They sit in the dim light, eyes fixed on a distance only they can see. Among the older generation, the emotional reaction is visceral as they confront a cinematic mirror of their own family histories.

Produced on a modest budget of 14 mil yuan (RM9mil), Dear You became an extraordinary sleeper hit in China, grossing more than 1.8bil yuan (RM1.085bil).

When it opened in South-East Asia, it did more than accumulate box office revenue.

In Malaysia, where it earned over RM8.2mil, audiences flocked to meet the director and cast, eager to connect with a story that felt intimately theirs.The film's soundtrack features Harapanku, performed by Teresa Teng – an adaptation of the classic Nanyang Girl, written by a Malaysian and inspired by a girl from Penang – creating an artistic thread between China and the Straits.

Its arrival in Singapore also exposed lingering linguistic anxieties.

Initially, under the nation's long-standing bilingual policy, only a Mandarin-dubbed version was approved for general commercial release, while the original Teochew version was confined to special screenings.

Public disappointment quickly mounted, prompting parliamentary questions over whether the continued marginalisation of regional Chinese dialects remained justified.

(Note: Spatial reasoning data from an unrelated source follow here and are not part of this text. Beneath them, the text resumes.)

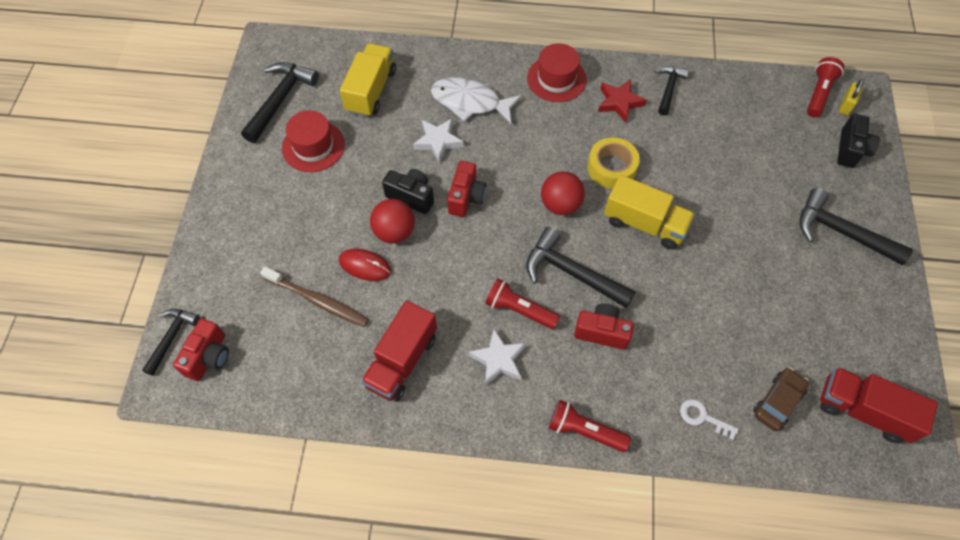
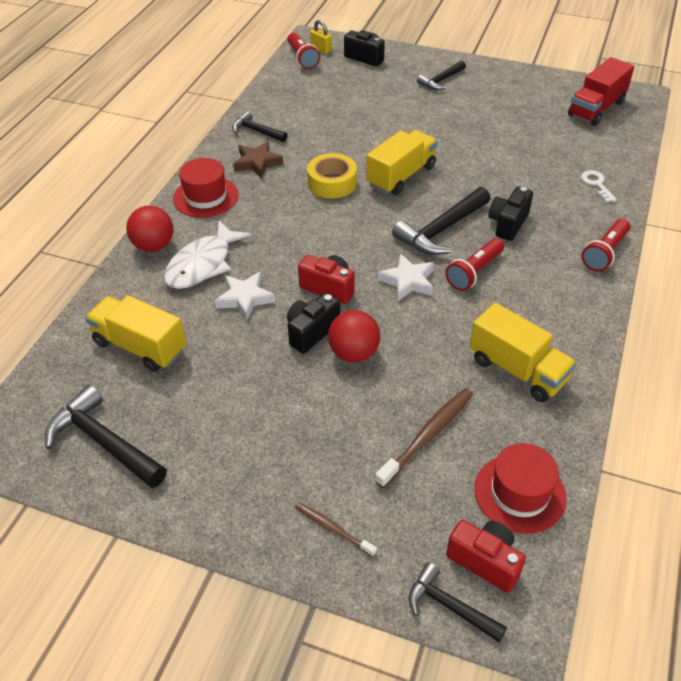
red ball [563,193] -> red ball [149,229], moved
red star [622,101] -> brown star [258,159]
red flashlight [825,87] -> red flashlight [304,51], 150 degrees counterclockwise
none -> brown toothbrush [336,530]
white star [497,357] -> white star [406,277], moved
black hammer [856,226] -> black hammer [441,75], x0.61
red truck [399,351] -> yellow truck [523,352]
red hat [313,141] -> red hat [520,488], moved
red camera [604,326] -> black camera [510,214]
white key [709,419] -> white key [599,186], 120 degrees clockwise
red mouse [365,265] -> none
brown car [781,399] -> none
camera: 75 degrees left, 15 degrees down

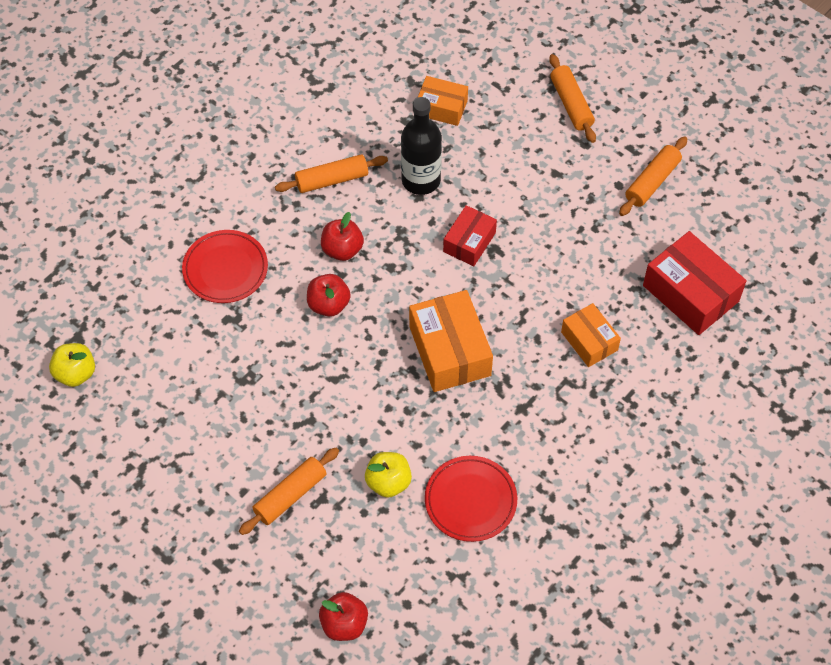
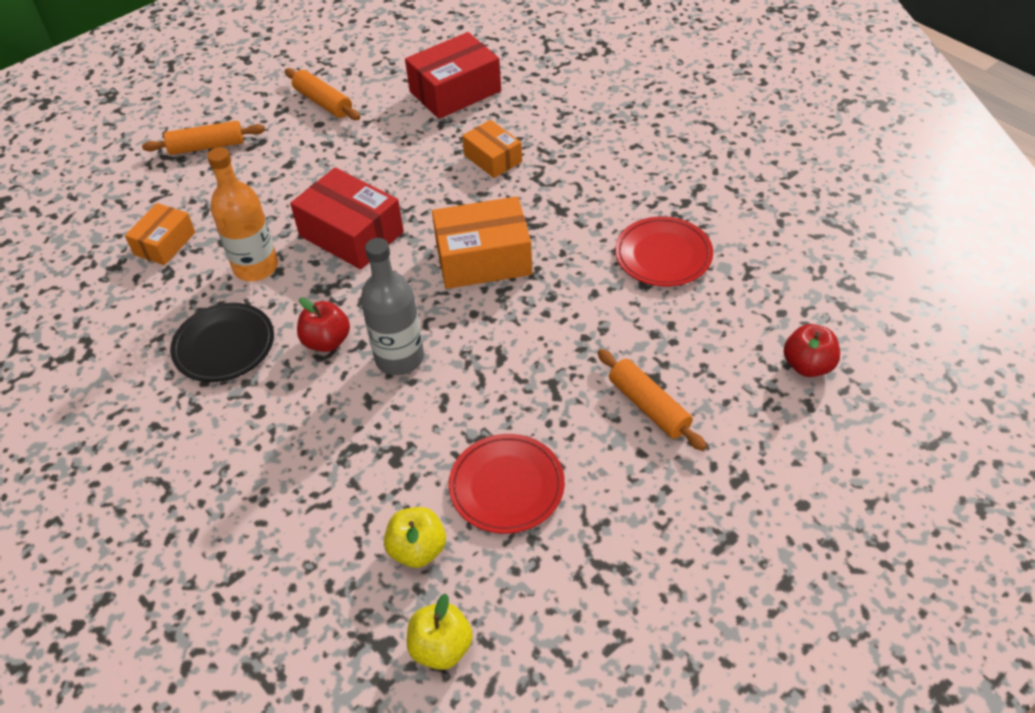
orange rolling pin [331,173] -> black plate [222,342]
black bottle [421,146] -> orange bottle [242,214]
red box [470,235] -> red box [347,218], x1.65
red apple [329,295] -> grey bottle [392,306]
yellow apple [388,475] -> yellow apple [415,537], moved
red plate [225,266] -> red plate [507,484], moved
orange box [591,335] -> orange box [492,149], 75 degrees clockwise
camera: 80 degrees left, 10 degrees down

In response to overwhelming demand, authorities eventually approved an additional 50 screenings in the original dialect, transforming what began as a commercial release into a significant cultural event.

To understand why a simple family drama has struck such a sensitive nerve, one must look beyond nostalgia and examine the history of the Teochew diaspora.

The migration from the Chaoshan region of Guangdong to British Malaya and Singapore was rarely a journey of ambition. It was a journey of survival.

Driven by poverty, upheaval and conflict, thousands crossed the sea with little more than hope.

Many arrived as sinkeh, or new arrivals, bound by exploitative labour arrangements. Whether working as stevedores unloading cargo, clearing malaria-infested land or pedalling trishaws for long hours, they endured punishing physical labour for meagre wages. Isolated from their families and without any safety net, many turned to opium or gambling to dull physical pain and emotional despair.

A significant number died in poverty, never achieving the prosperity they had crossed the ocean to find.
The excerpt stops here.